Fix outbound URL parameters in links.
The initial versions of the Site content export through
away any query parameters from any links.
This was done because URLs on the Site actually use query
parameters, but in the actual original Sites content there
were unnecessary queriers all over the place.
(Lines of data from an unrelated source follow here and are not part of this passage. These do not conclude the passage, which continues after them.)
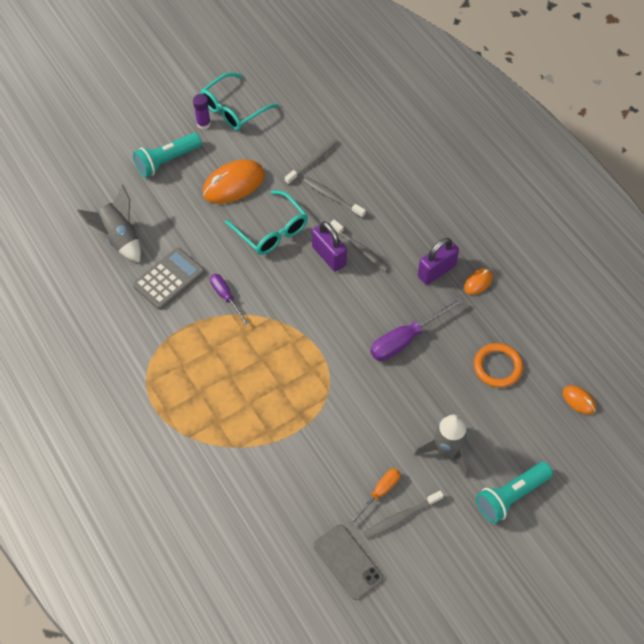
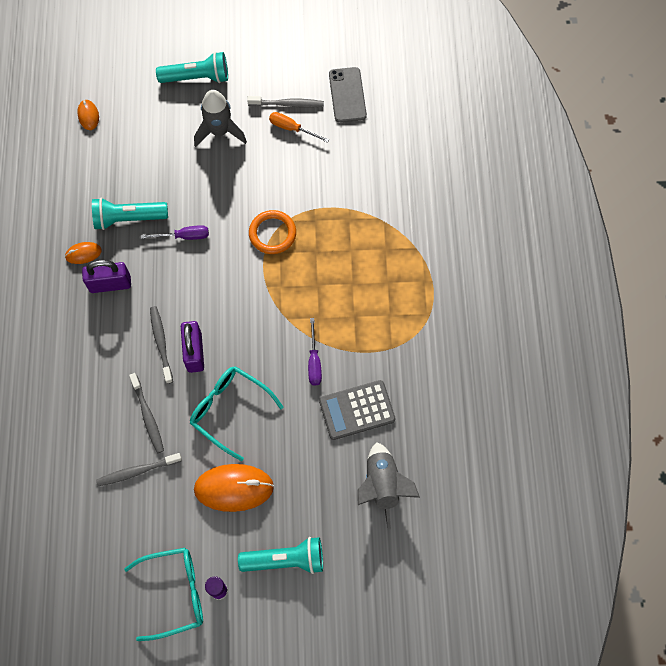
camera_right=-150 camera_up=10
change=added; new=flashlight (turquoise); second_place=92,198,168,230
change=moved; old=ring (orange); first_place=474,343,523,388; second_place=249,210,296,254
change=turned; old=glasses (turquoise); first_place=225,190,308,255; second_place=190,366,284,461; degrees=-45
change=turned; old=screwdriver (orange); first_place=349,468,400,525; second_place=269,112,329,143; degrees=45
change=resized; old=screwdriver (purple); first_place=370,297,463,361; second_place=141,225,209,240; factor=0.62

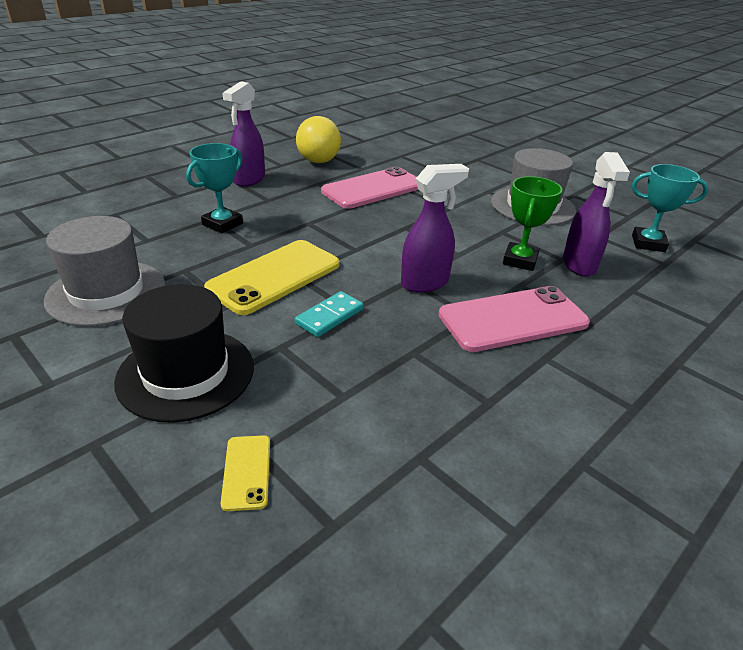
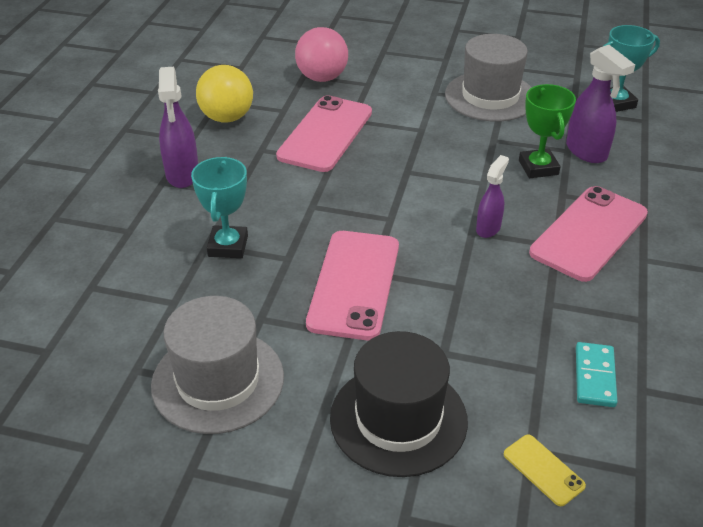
camera_right=-30 camera_up=5
change=added; new=ball (pink); second_place=295,27,348,82
change=moved; old=domino (turquoise); first_place=295,291,364,337; second_place=576,342,618,407
change=recoloured; old=phone (yellow); new=phone (pink); first_place=204,240,340,315; second_place=306,231,399,340
change=resized; old=spray bottle (purple); first_place=401,164,469,293; second_place=476,155,509,238; factor=0.63

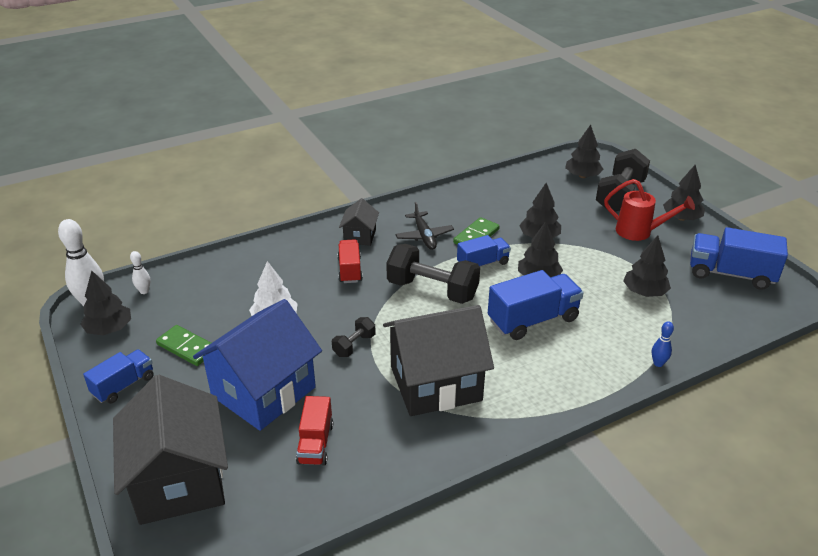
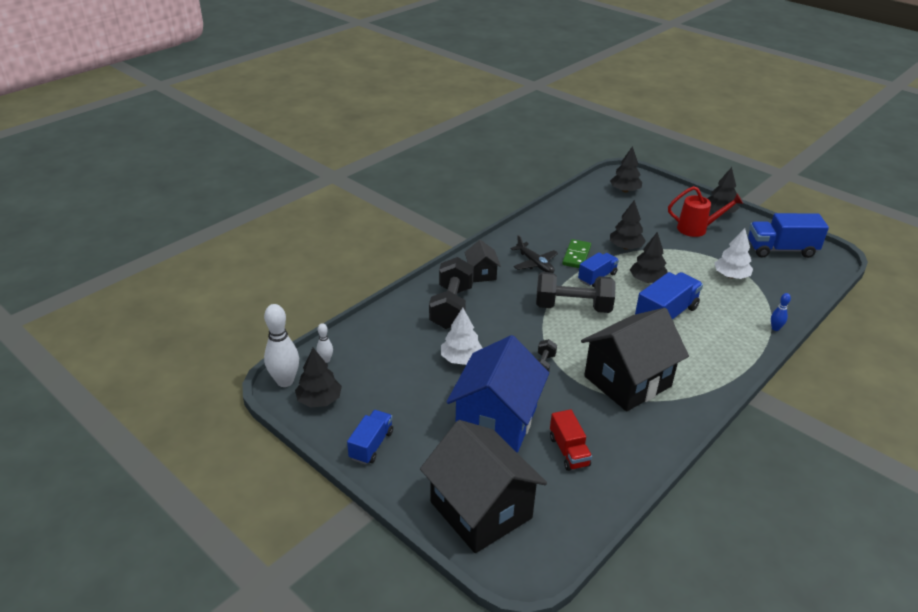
camera_right=-20 camera_up=0
change=removed; old=domino (green); first_place=156,325,211,366
change=removed; old=truck (red); first_place=338,239,363,283
change=moved; old=dumbbell (black); first_place=596,149,650,212; second_place=429,257,474,329
change=recoloured; old=tree (black); new=tree (white); first_place=623,235,671,297; second_place=715,228,753,279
*However*, for URLs that didn't point to Sites pages, the
query strings kinda matter :(.
This CL puts them back.
Bug: 1270890
Change-Id: I66e729ac2d40475c289500ed9077923d5cc909f5
Reviewed-on: https://chromium-review.googlesource.com/c/website/+/3286726
Commit-Queue: Dirk Pranke <dpranke@google.com>
Reviewed-by: Struan Shrimpton <sshrimp@google.com>
diff --git a/scripts/export.py b/scripts/export.py
index d6f8894..45cacea 100755
--- a/scripts/export.py
+++ b/scripts/export.py
@@ -43,6 +43,7 @@
import traceback
import xml.etree.ElementTree as ET
+from urllib.parse import urlparse
from urllib.request import urlopen
from urllib.error import HTTPError, URLError
@@ -270,7 +271,9 @@
if href.startswith('/_/rsrc'):
href = '/' + '/'.join(href.split('/')[4:])
- if '?' in href:
+
+ url = urlparse(href)
+ if '?' in href and url.netloc == '':
href = href[0:href.index('?')]
if 'Screenshot' in href:
head, tail = href.split('Screenshot')